As the author of a book on stewardship in financial services, and as an advocate for ethical and responsible finance, I am not justifying the behavior recently uncovered at Wells. No one is.

But I am deeply concerned about the opportunity this scandal has given politicians and the pressure it will create for regulators to respond in ways that make it harder for financial institutions—particularly banks—to do what we all need them to do to promote economic growth.

“The bank blundered, and the politicians will make it pay,” read the headline in the Wall Street Journal. But that doesn’t justify turning banks into public utilities.

Whatever happened to the principle of proportionate response?

Our entire way of life in America depends on a functional relationship between Wall Street and Main Street. Banks, insurance companies, brokerage firms and asset managers all perform a fundamental and essential role: match people who have capital (investors) with people who need capital (corporations, governments, not-for-profits); manage the risks in between; and do so in such a way that everybody wins, our economy grows and standards of living improve over the long term.

What is so disappointing about the Wells blunder is that Wells Fargo was, until a couple of weeks ago, the poster child for what the bridge between Main Street and Wall Street can look like. They were the counterpoint, the “Yeah, but” to examples of all sizes and stripes of misbehavior in the financial sector.    

Now they have given license to the likes of Senator Sherrod Brown (D-Ohio) to renew their calls for “more regulation, not less, to rein in Wall Street abuses.” And Senator Elizabeth Warren (D-Mass.) to turn up the amplitude on her jail-the-bankers megaphone, telling Wells Fargo CEO John Stumpf, “You should be criminally investigated by both the Department of Justice and the Securities and Exchange Commission.”

All this is happening at a time when the first tender signs were appearing out of the post-crisis regulatory tundra that the pendulum might be swinging back towards a more growth-friendly balance.

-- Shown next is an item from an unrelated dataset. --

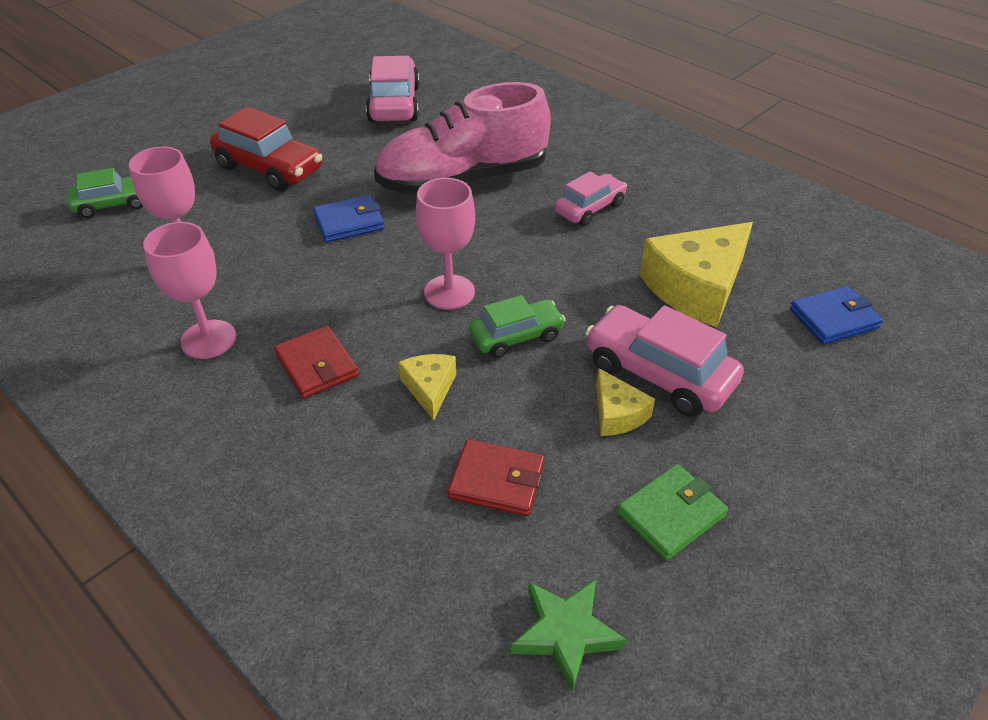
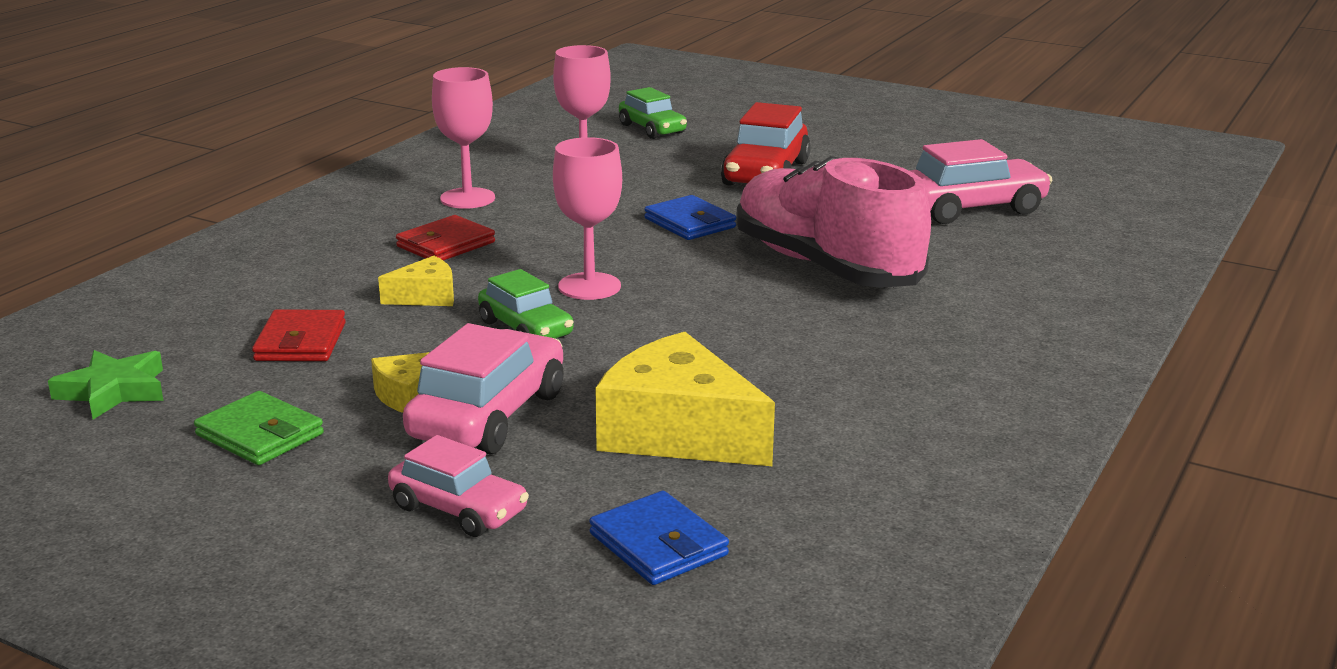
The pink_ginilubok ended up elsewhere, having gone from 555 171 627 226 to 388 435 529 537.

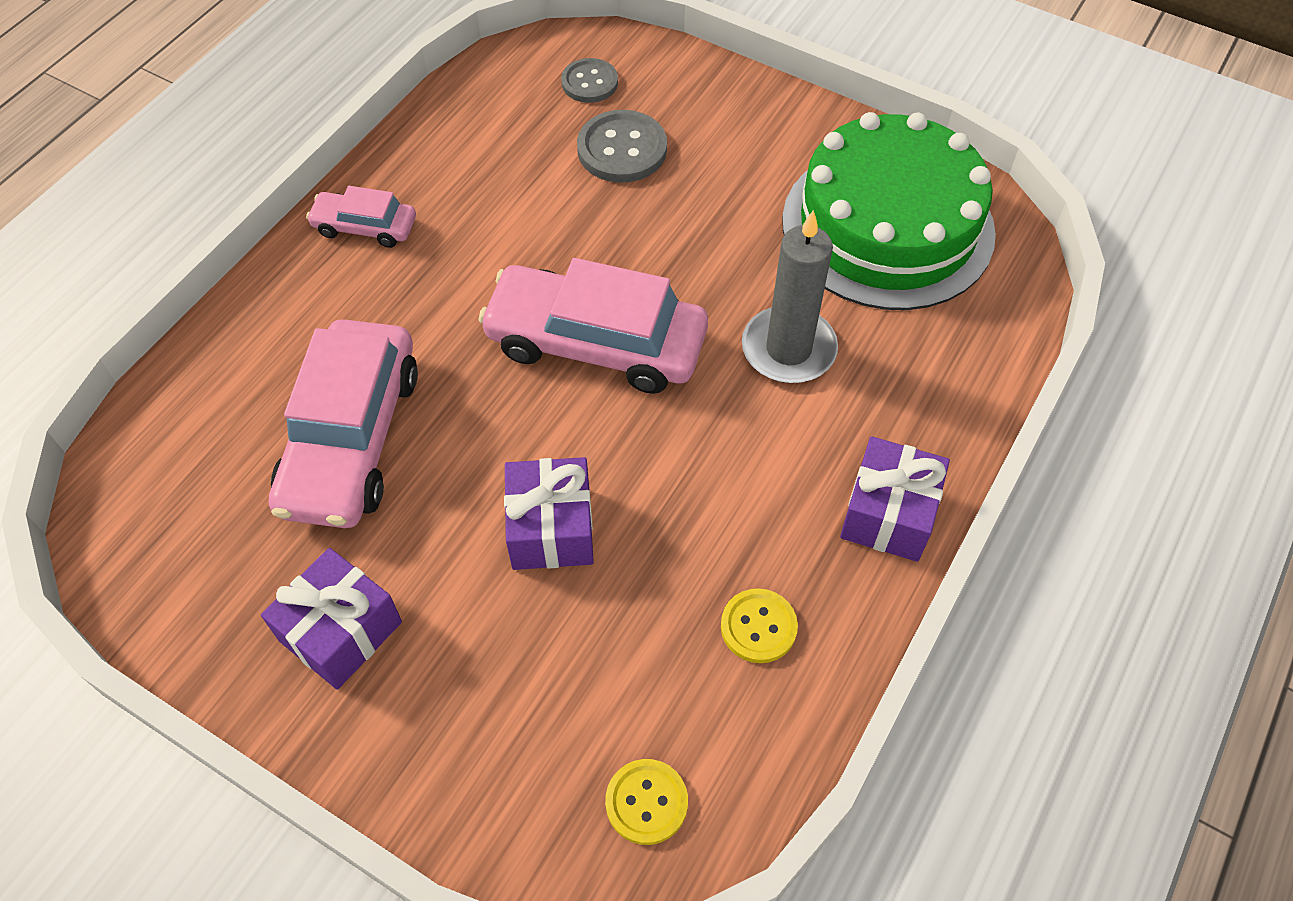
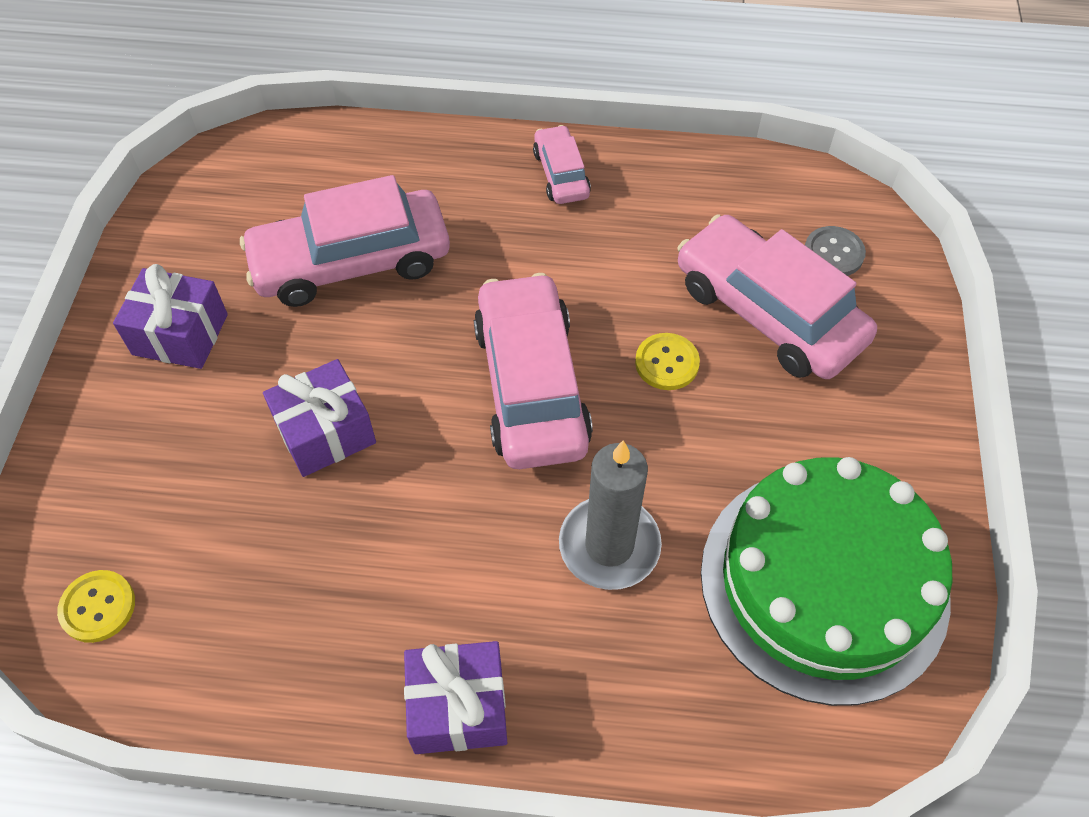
The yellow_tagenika ended up elsewhere, having gone from 721 588 798 663 to 635 333 700 390.
Where the grey_tagenika stood at 577 110 667 183, the pink_ginilubok came to stand at 677 215 877 379.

Recently, the U.S. House of Representatives Financial Services Committee approved a bill—largely optical at this point, since it still has to pass in the House and has no chance of passing the Senate or surviving a veto—to repeal large portions of Dodd Frank. The Global Financial Markets Association recently published a research paper suggesting regulators wait to assess the cumulative economic effects of over seven years of regulatory rulemaking before imposing further restrictions on financial institutions. And Bloomberg last month published an article headlined, “Maybe We Clamped Down Too Hard on Finance.”

As surely as my father’s pendulum, financial regulation will eventually return to reasonableness. The questions are: How long will it take? And how long can we afford to wait?

We are in the midst of one of the slowest if not longest, economic recoveries in our lifetimes with slow wage growth and stagnant, if not declining, standards of living. Low interest rates that punish savers and undermine the finances of pension plans, disappointing investment returns that make it difficult for foundations, colleges and hospitals to operate and deliver on their missions—these are all direct consequences of growth rates below historical norms caused, at least in part, by the regulatory shackles we have placed and continue to place on our financial system.

Unless and until we restore the bridge between Wall Street and Main Street, we won’t reach our full growth potential. 


John G. Taft is the former chief executive of the Royal Bank of Canada’s wealth management unit and the former chairman of the Securities Industry and Financial Markets Association. He is currently chairman of DelaneyTaft, LLC.